Tom Liwa
Er spielt Musik für Leute, die sensible Männer zu schätzen wissen. Tom Liwa, der Softiepoet aus dem Pott, kommt wieder auf Tour.
city.mag: Tom, wenn ich deine Alben mit einem einzigen Gesichtsausdruck vergleichen müsste, würde ich sagen: „trauriges Lächeln“. Du reflektierst melancholisch über Gefühle und Beziehungen, und das sehr nachsichtig, niemals aggressiv …
Tom Liwa: Ich definiere mich als moralischen Künstler, und Aggression halte ich an mir selber für keine wünschenswerte Position. Wenn du es schaffst, sie zu kontrollieren, entsteht aus diesem Erfolg eine Euphorie, die mindestens genauso viel wert ist wie das Gefühl, irgend was zersägt zu haben.
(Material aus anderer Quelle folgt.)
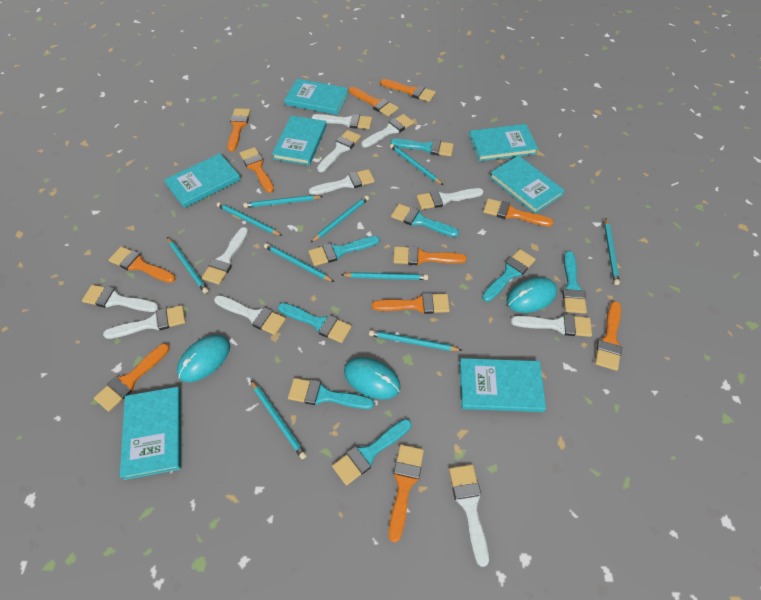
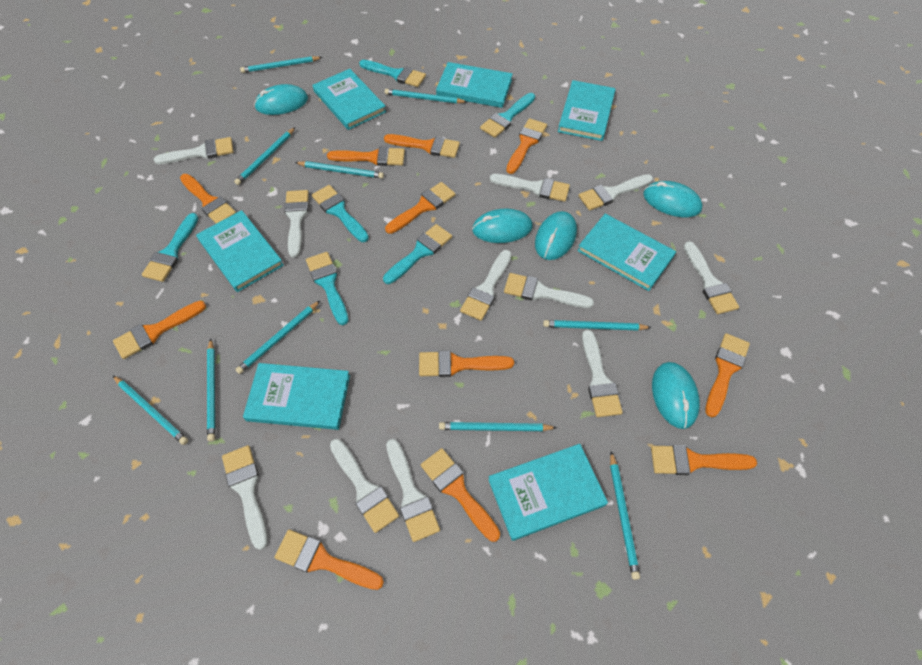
turquoise brush: 8 -> 6
turquoise mouse: 3 -> 5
city.mag: Deine Texte sind kunstvoll unpoetisch. Alltagssprache als lyrische Basis?
Tom Liwa: Ich will treffen, berühren – so wie echte Kommunikation. Dafür ist es unabdinglich, nicht mit zu vielen Metaphern zu arbeiten, sondern auf Authentizität zu setzen.
city.mag: Du hast mittlerweile Familie. Wirkt sich dieses Zurruhekommen auf deine Kreativität aus?
Tom Liwa: Ich empfinde es als angenehme Begleiterscheinung des Älterwerdens. Heutzutage geht ja, zumindest bei Männern, die Pubertät von 10 bis 35.
city.mag: Mindestens …
Tom Liwa: Mindestens. Und es ist schön, irgendwann die Kurve zu kriegen und doch noch erwachsen zu werden. Jugend, dieses ständige Jagen: Das determiniert die Themen. Heute ist meine Themenwahl freier, ich kann viel strategischer überlegen. Du hast ja auch den Paradigmenwechsel mitgekriegt: Viele Feinde, mit denen wir aufgewachsen sind, sind als Feinde nicht mehr so deutlich zu erkennen – weil wir in einer Welt leben, in der Form und Inhalt sich vermischen. Noch ist ein Bild von einem Baum nicht das Gleiche wie ein Baum, aber in der Kultur sind wir schon fast so weit.
city.mag: Der Volksbühnen-Dramaturg Carl Hegemann hat dich mal in eine Reihe mit Vergil, Walter und Hölderlin stellt. Wirst du da nicht schamrot?
Tom Liwa: Sagen wir’s mal so: Ich bete jeden Tag zu Gott, er möge mich vor meinem Ego schützen. Aber natürlich bin ich danach zwei Tage lang aufrechter gegangen.